January 17
Saturday, January 17, 2015
PCFU Oly Course starts today! 10:30 am in Venice! Slam bars!!
Prehab:
Posterior chain flossing
Monster walks
Scapula Push ups
Warm-up:
With a light kettlebell:
2x:
5 Goblet squats
5 Jumping squats (no weight)
10 Kettlebell swings
5 Push press (each side)
10 Russian Twists (l/r=1)
Cool down:
Downdog calf stretch
Couch stretch, 1 minute each
10 Wall extensions
Fitness Strength
Back Squat 5-5-5-8-8
Notes: Use the first 3 sets as acclimation sets to prepare you for the final sets of 8 reps.
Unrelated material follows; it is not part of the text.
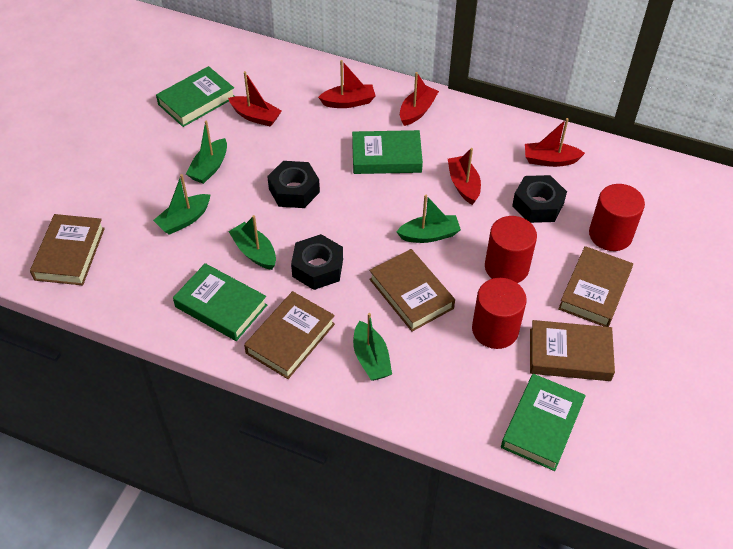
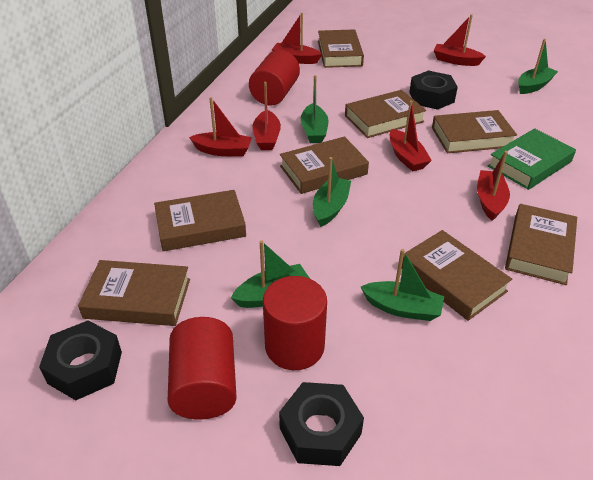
brown book: 5 -> 8
green book: 4 -> 1
red boat: 5 -> 6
These sets should be heavier than your 10 sets from last week. Rest no more than 2:30 between sets. New athletes should focus on quality over load and use a box if needed to ensure quality depth and form. Experienced athletes should attempt to perform 70-80% on the 8 sets, but remember quality first!
Advanced Strength
Back Squat:
5 reps @ 80%
3 reps @ 85-90%
1 rep @ 90-95%
3×8 reps @ 70-80%
Rest 2:00-2:30 between sets
Notes: Prioritize quality movement above all else! For the big sets at the end, do not take longer than 2 seconds at the top between reps.
Partner Conditioning
500 meter row each
-then 3 rounds each-
15 Kettle Bell Swings
100’ Bear Crawl
-then 3 rounds each-
10 Partner Burpees
100 meter overhead Med Ball Run
-then-
500 meter row each
-20 min time cap-
Notes: Prescribed is 55/35 Kbs to overhead and 20/14 med balls. One partner is working while the other partner is resting. Each partner will complete a full round before switching.